Internazionale

COP28: la riproposizione annuale di un fiasco premeditato

di Miguel Pajares

Nella Convenzione Quadro delle Nazioni Unite sul Cambiamento Climatico firmata nel 1992 i governi di tutto il mondo presero atto di ciò che la scienza aveva stabilito, cioè che si stava producendo un cambiamento climatico pericoloso per la specie umana e che, a differenza di tutti i precedenti verificatisi sul pianeta, di questo eravamo responsabili noi umani: lo provocavano i gas ad effetto serra che stiamo emettendo dall’inizio dell’industrializzazione.

L’impegno assunto dai governi fu quello di ridurre queste emissioni, e da allora si sono riuniti nelle COP annuali per confermare questo proposito. Le emissioni, tuttavia, non hanno fatto che crescere a livello mondiale. Solo l’Unione Europea le ha ridotte, ma questo in buona misura lo si deve alla delocalizzazione: se contassimo le emissioni che comporta tutto ciò che consumiamo in Europa ma si produce in altre parti del mondo, il nostro saldo non sarebbe lo stesso.

Il mancato rispetto di quella Convenzione è evidente, specialmente da parte dei Paesi ricchi, che sono quelli che generano più emissioni pro-capite. Anno dopo anno (con l’eccezione del 2020) le emissioni sono aumentate e hanno stabilito nuovi record: nell’ultimo anno analizzato dall’UNEP (Programma delle Nazioni Unite per l’Ambiente), il 2022, hanno raggiunto il loro valore massimo fino ad oggi, 57,4 Gt di CO2, ed è più che probabile che l’UNEP l’anno prossimo ci dica che nel 2023 questo valore sia stato superato.

Così è andata finora, ma cosa possiamo aspettarci per i prossimi anni? Ci sarebbe da supporre che le cose stessero cambiando, dato che dal 2019 i governi stanno facendo promesse molto più decise e le risorse per una transizione verde sono finalmente cospicue (fondi Next Generation dell’UE, ecc.). Tuttavia la realtà è ben diversa da queste aspettative, come mostrerò qui di seguito.

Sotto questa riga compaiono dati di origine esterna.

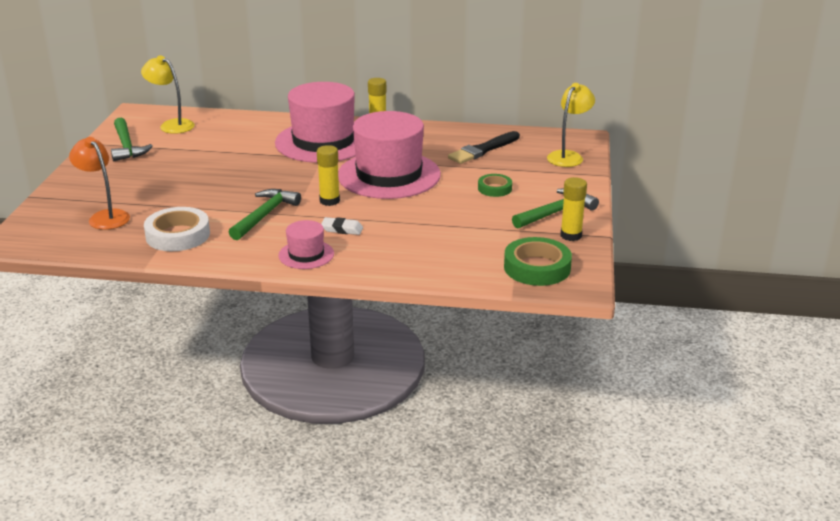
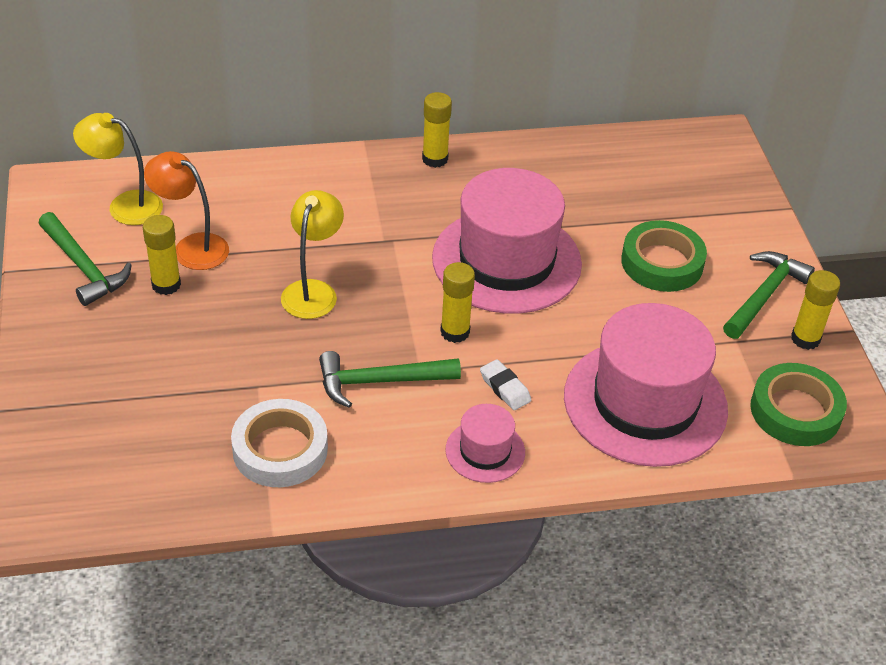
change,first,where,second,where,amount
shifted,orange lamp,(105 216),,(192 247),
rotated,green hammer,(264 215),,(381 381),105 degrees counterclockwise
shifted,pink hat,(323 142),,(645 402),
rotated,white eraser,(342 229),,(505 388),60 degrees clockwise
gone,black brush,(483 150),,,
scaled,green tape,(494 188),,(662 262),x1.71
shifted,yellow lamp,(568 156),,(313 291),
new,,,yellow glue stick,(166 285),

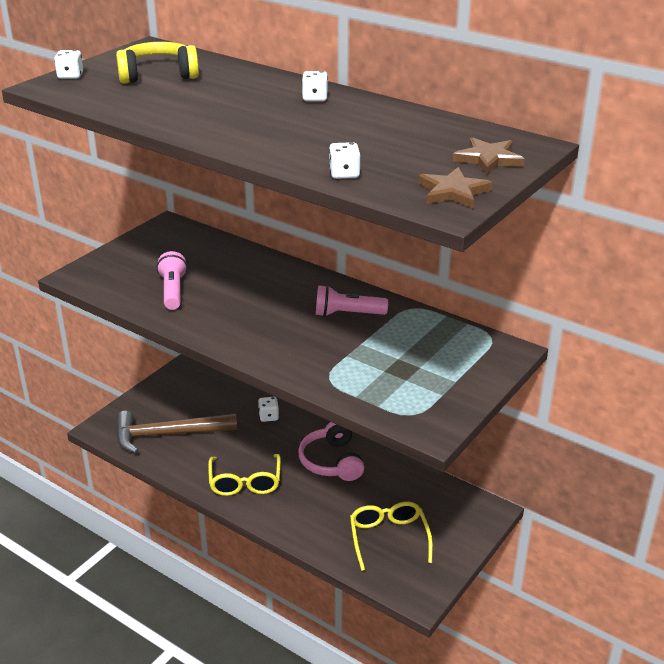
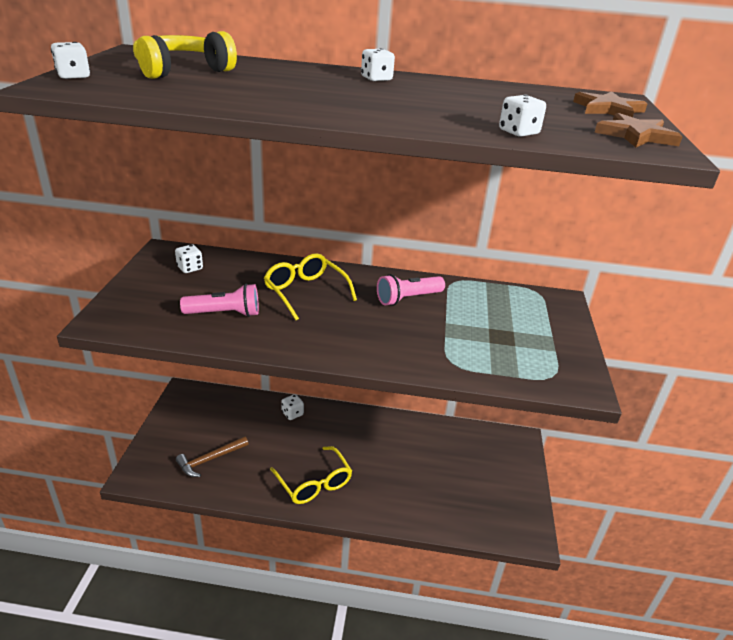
change,first,where,second,where,amount
scaled,brown hammer,(168 434),,(210 459),x0.58
rotated,pink flashlight,(173 291),,(225 314),120 degrees clockwise
gone,pink headphones,(332 461),,,
shifted,yellow glasses,(388 538),,(305 292),
new,,,white dice,(190 268),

Nella lotta contro il cambiamento climatico, l’obiettivo concreto per i prossimi anni lo ha indicato l’IPCC (organismo dell’ONU) avvertendoci che, per mantenere il clima in una zona sicura, le emissioni di gas serra dovevano ridursi nel 2030 di un 43% rispetto a quelle del 2019. Questo obiettivo è stato accettato dai governi dei Paesi che producono più emissioni (europei, nordamericani…), e, tra il 2019 e il 2021, si sono moltiplicate le promesse di riduzione delle emissioni per il 2030.

Ma una cosa sono le dichiarazioni e un’altra molto diversa i provvedimenti e gli impegni concreti che portano alla loro effettiva riduzione. Se cerchiamo gli impegni concreti, possiamo focalizzarci sui cosiddetti Contributi Determinati a Livello Nazionale (NDC la sigla in inglese) che i governi presentano periodicamente all’ONU. L’UNEP ha analizzato quelli presentati prima della COP28 e quello che ci ha detto è che, anche qualora i governi rispettino i loro impegni (cosa che non sta accadendo), le emissioni nel 2030 diminuirebbero soltanto del 2% rispetto a quelle del 2019. Molto lontano dal 43% necessario.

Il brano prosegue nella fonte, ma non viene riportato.